Nixon carried on with his tricks on the 1972 campaign when the Democrats' headquarters in the Watergate building were broken into. The discovery did not stop him from winning the election that year but it did have somewhat serious consequences subsequently, showing that to be dirty is not necessarily to be smart.
Nixon in turn had always accused the Kennedy campaign of fixing elections in Illinois in 1960, thereby denying him victory.
Losing an election
There was one infamous dirty trick in the nineteenth century, told by Richard Shenkmann in his book Presidential Ambition, which might have cost one candidate the presidency.

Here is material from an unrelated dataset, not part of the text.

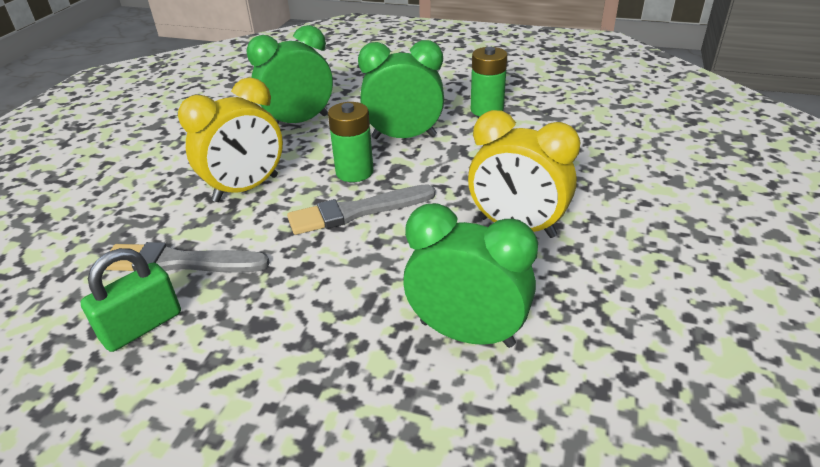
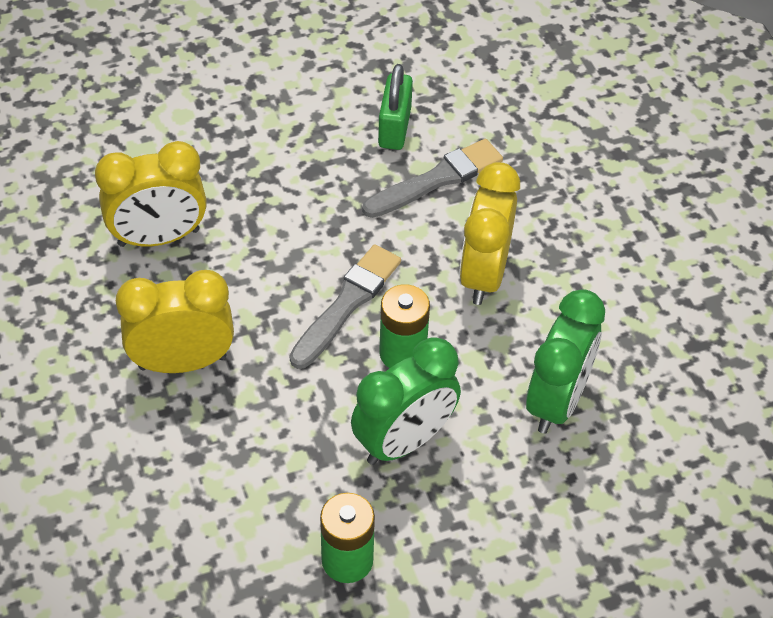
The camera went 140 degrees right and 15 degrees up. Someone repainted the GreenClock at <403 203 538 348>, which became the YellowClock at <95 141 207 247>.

The candidate was Democrat Grover Cleveland and two weeks before the election in 1888, he seemed to be in the lead.
Then the Republicans released a letter from the British ambassador to one Charles F Murchison, an Englishman living in California.
The letter supported Cleveland's candidature and naturally this upset Irish Americans voters in New York who promptly deserted the Democrat.
He lost the election.
It turned out that "Charles F Murchison" was no Englishman but George Osgoodby, a Republican who had managed to get the ambassador's opinion by stealth.
The election of 1828
One of the most vitriolic elections was in 1828.
John Quincy Adams was nicknamed "The Pimp" by the campaign of his opponent General Andrew Jackson, based on a rumour that he had once coerced a young woman into an affair with a Russian nobleman when he had been American ambassador to Russia.
Adams' supporters hit back with a pamphlet which claimed: "General Jackson's mother was a common prostitute brought to this country by British solders! She afterwards married a mulatto man with whom she had several children of which number General Jackson is one!!" Jackson won anyway.
And just to show that this kind of thing goes right back to the start of American campaigning, we have the election of 1800 in which Thomas Jefferson was accused of favouring the teaching of "murder, robbery, rape, adultery and incest". Jefferson won. He did not teach the offending subjects.
George Bush and John Kerry have got off quite lightly.